Pettit explains on NASA’s Flickr: "My star trail images are made by taking a time exposure of about 10 to 15 minutes. However, with modern digital cameras, 30 seconds is about the longest exposure possible, due to electronic detector noise effectively snowing out the image. To achieve the longer exposures I do what many amateur astronomers do. I take multiple 30-second exposures, then 'stack’ them using imaging software, thus producing the longer exposure."

Here, a Dragon capsule is shot over Africa in infrared, using a souped up digital camera Pettit devised himself.

Another infrared photo shows the Ganges River Delta, with deforestation creeping in on the left side of the frame.

Co.Design

Video: How To Take Amazing Photos In Outerspace

NASA astronaut Don Pettit discusses being the ISS’s resident photographer.

These days, we’re a bit spoiled when it comes to photographs taken in space, what with the dozens of satellites that give us instant access to images of our planet. But in a talk given at the recent Luminance conference in New York, NASA astronaut Don Pettit proves that there’s still no substitute for the human eye. Pettit, who has spent almost 400 days aboard the ISS, spends much of his time shooting photos of star trails, cities, the aurora, the goings-on at the station, and of course, a few of himself. Thanks to Swiss Miss’s Tina Roth Eisenberg, the video ran across our radar yesterday afternoon.

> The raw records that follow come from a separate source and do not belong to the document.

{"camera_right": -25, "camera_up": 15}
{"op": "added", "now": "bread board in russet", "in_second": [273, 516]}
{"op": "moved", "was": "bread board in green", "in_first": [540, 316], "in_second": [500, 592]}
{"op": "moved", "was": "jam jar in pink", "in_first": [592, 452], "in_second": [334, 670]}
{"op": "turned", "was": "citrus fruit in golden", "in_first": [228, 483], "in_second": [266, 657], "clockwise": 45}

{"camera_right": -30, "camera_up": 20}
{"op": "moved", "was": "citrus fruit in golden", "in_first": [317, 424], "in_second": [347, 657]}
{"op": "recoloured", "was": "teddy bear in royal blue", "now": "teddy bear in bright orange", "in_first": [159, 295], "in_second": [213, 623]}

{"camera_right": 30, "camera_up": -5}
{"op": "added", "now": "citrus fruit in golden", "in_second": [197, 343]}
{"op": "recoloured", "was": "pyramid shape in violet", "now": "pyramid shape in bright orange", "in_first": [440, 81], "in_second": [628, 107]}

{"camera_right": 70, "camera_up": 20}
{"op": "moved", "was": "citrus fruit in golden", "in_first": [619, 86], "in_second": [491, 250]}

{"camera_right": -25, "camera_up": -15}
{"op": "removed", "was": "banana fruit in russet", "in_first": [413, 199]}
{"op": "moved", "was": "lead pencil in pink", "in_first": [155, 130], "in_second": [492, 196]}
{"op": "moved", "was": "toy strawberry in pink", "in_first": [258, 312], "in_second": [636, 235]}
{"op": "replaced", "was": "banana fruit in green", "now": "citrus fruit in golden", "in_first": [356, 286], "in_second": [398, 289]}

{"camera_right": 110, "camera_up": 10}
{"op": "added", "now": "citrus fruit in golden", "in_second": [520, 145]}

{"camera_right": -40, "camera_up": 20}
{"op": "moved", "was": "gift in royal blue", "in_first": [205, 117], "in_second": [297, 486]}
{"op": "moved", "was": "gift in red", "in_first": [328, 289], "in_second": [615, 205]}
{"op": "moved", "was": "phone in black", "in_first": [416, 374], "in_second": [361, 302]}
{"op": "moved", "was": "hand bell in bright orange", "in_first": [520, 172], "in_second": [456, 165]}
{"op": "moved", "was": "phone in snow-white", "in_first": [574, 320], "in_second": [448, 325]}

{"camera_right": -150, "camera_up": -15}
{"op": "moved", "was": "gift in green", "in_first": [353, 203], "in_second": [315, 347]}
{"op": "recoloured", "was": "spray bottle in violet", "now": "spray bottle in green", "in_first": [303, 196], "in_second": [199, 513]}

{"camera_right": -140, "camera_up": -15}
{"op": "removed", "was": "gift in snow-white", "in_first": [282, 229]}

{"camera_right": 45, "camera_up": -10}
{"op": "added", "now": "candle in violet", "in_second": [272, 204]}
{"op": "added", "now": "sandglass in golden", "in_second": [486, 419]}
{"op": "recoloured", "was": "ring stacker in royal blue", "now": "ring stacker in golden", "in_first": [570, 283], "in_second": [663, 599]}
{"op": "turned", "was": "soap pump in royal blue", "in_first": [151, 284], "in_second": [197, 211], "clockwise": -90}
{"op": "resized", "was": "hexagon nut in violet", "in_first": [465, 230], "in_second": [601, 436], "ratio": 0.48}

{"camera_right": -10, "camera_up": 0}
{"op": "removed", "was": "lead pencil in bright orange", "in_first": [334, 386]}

As you might expect, there are plenty of technical challenges with using earthling technology in space. For one thing, the speed at which the ISS travels (24,000 miles every 90 minutes) means that Pettit has only three to five seconds to capture a shot of a specific place. They keep their cameras--10 DSLRs--on at all times to avoid missing anything. Reflections are also a major issue, thanks to the four distinct panes that make up each window on the station. Pettit uses it to his advantage, though--his signature self-portrait is a shot of his reflection in the seven-window observation area. Capturing the broad range of light seen in the aurora, for example, is tough--but Pettit has devised a method that stacks several photos at different exposures together.

One thing that comes through from the video is how Pettit’s engineering brilliance has enabled his art. When NASA stopped using real film at the ISS, it stopped being able to take infrared photos. But Pettit convinced them to take apart one of the on-board cameras and remove the embedded IR filter. He also describes creating a hacked-together tracking device on a whim, made from an abandoned IMAX rig, a power drill, and a random bolt he found. The system, which he compares to barn door trackers used by long-exposure photographers to correct for the movement of the stars during a long shot, enabled him to do just the opposite: correct for the movement of Earth. The resulting photos captured cities at night in never-before-seen detail.

Watch the full video above--it really gets going around the 7-minute mark.

[H/t Swiss Miss]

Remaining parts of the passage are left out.